▶ [Supplied data]:
:::::
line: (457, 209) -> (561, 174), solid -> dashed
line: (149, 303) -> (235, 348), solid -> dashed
:::::
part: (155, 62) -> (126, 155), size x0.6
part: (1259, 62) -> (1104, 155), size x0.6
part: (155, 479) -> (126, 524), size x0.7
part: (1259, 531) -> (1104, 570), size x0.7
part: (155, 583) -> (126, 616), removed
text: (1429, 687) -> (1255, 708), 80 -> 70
:::::
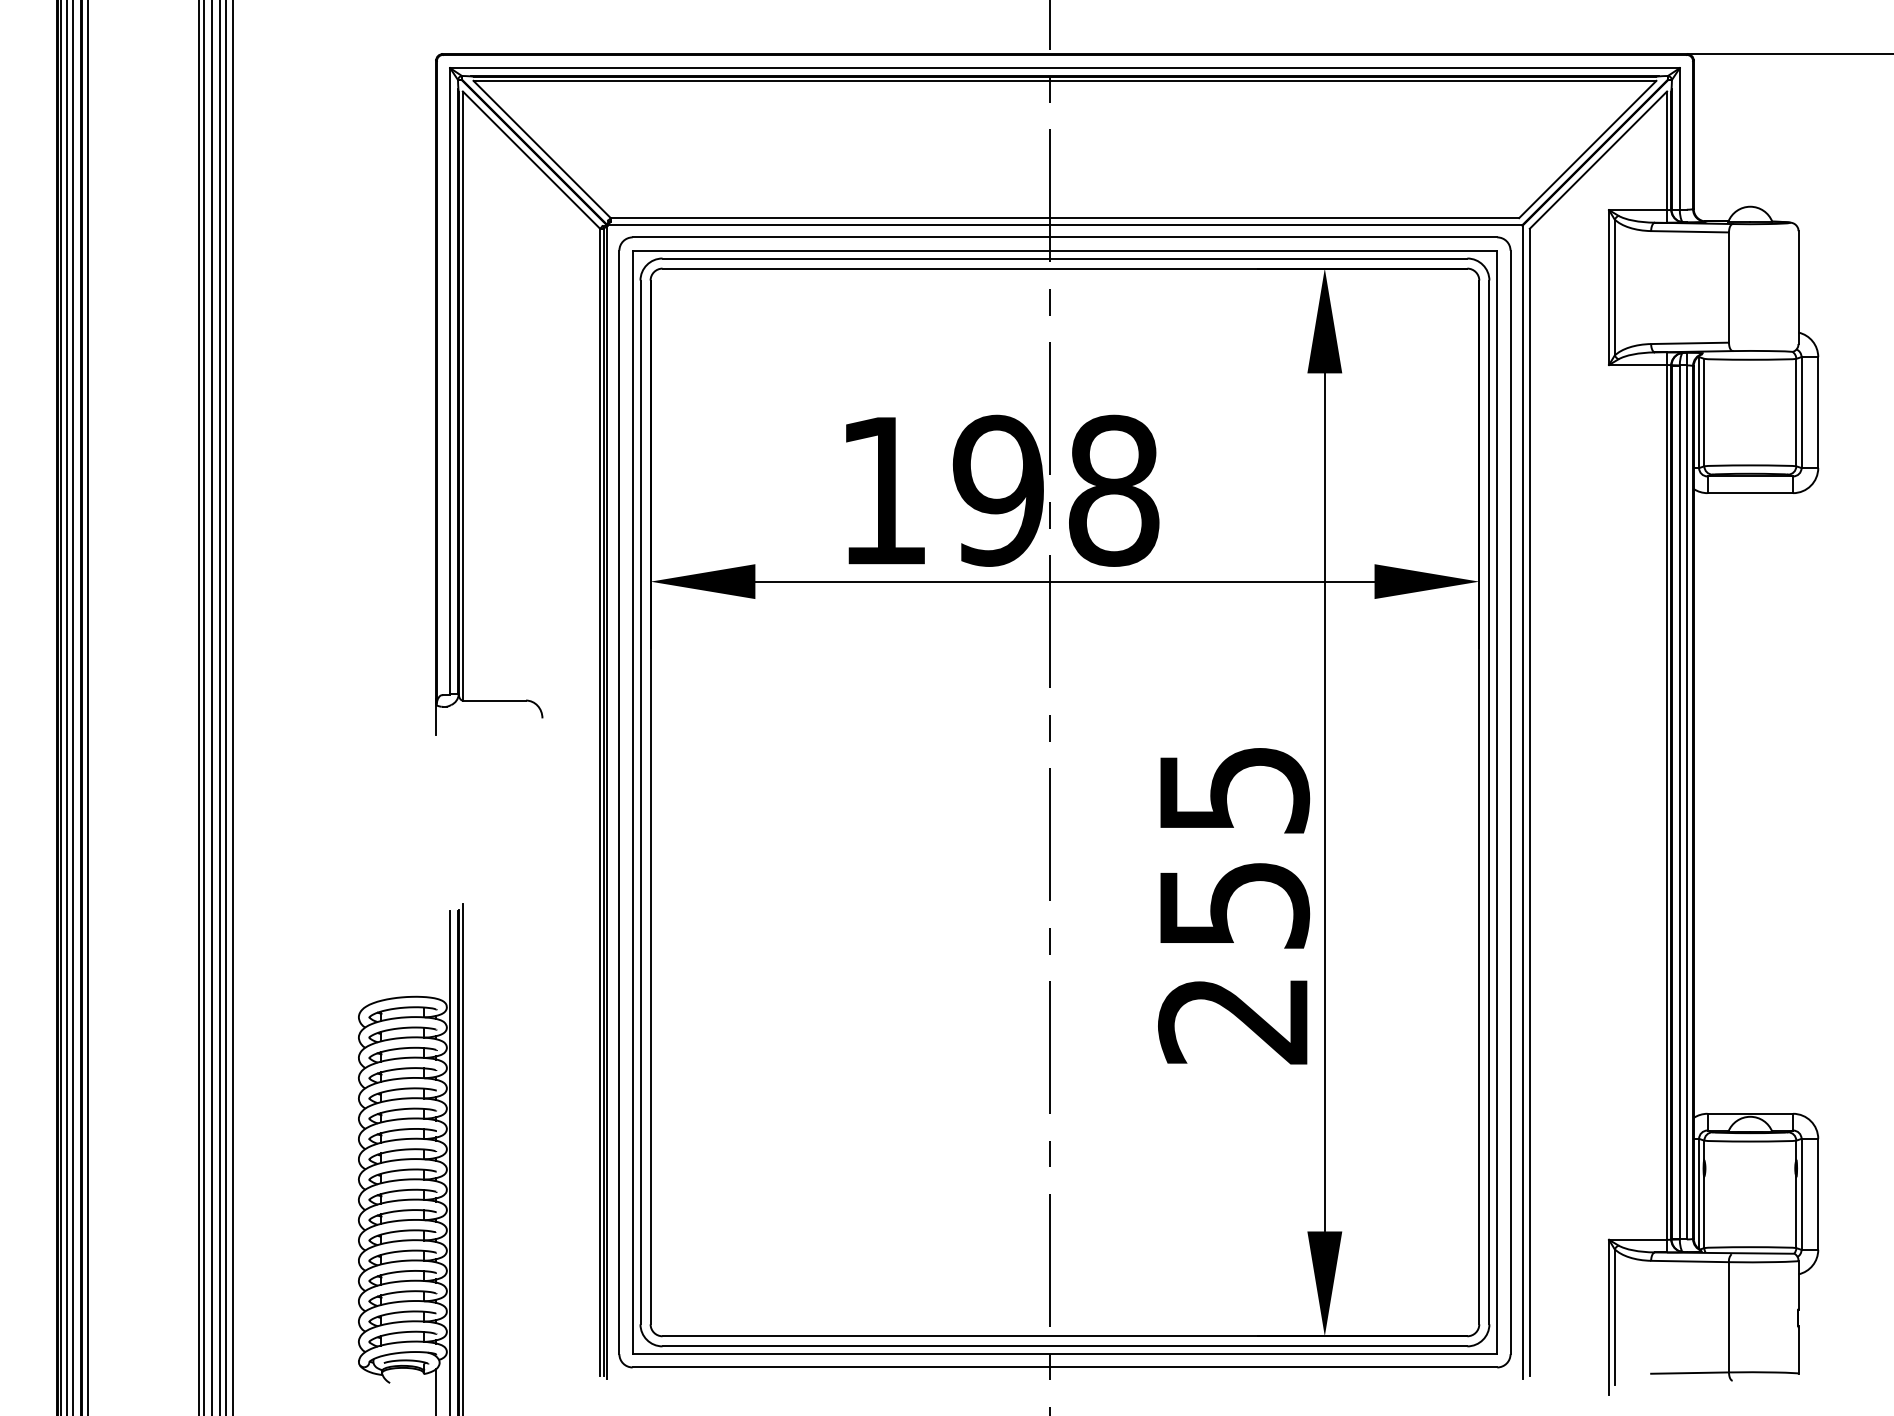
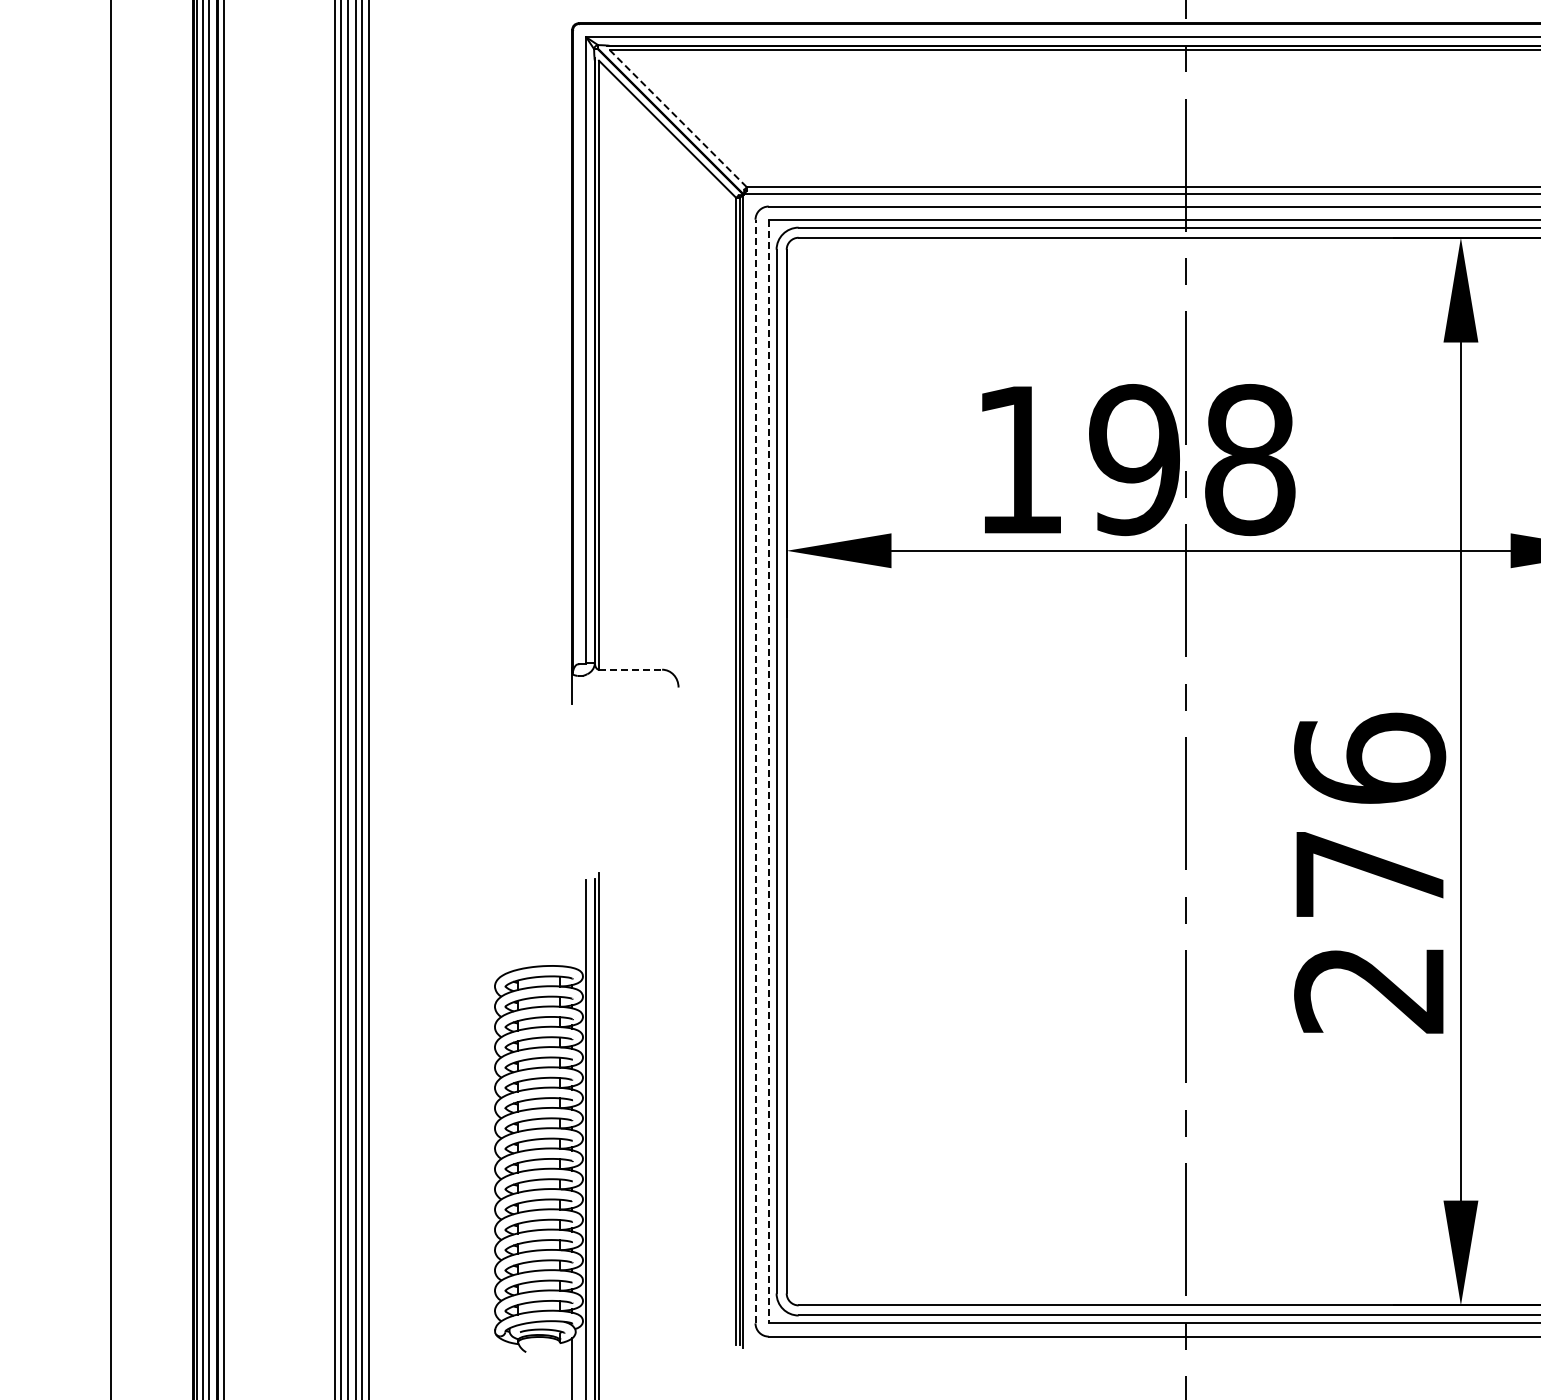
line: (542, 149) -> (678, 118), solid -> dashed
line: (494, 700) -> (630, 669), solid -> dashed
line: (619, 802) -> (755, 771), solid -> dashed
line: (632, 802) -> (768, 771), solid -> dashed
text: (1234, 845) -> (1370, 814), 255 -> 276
:::::
▶ [Work task]: If a line in the entries contains "dashed", copy it.

▶ [Answer section]:
line: (457, 209) -> (561, 174), solid -> dashed
line: (149, 303) -> (235, 348), solid -> dashed
line: (542, 149) -> (678, 118), solid -> dashed
line: (494, 700) -> (630, 669), solid -> dashed
line: (619, 802) -> (755, 771), solid -> dashed
line: (632, 802) -> (768, 771), solid -> dashed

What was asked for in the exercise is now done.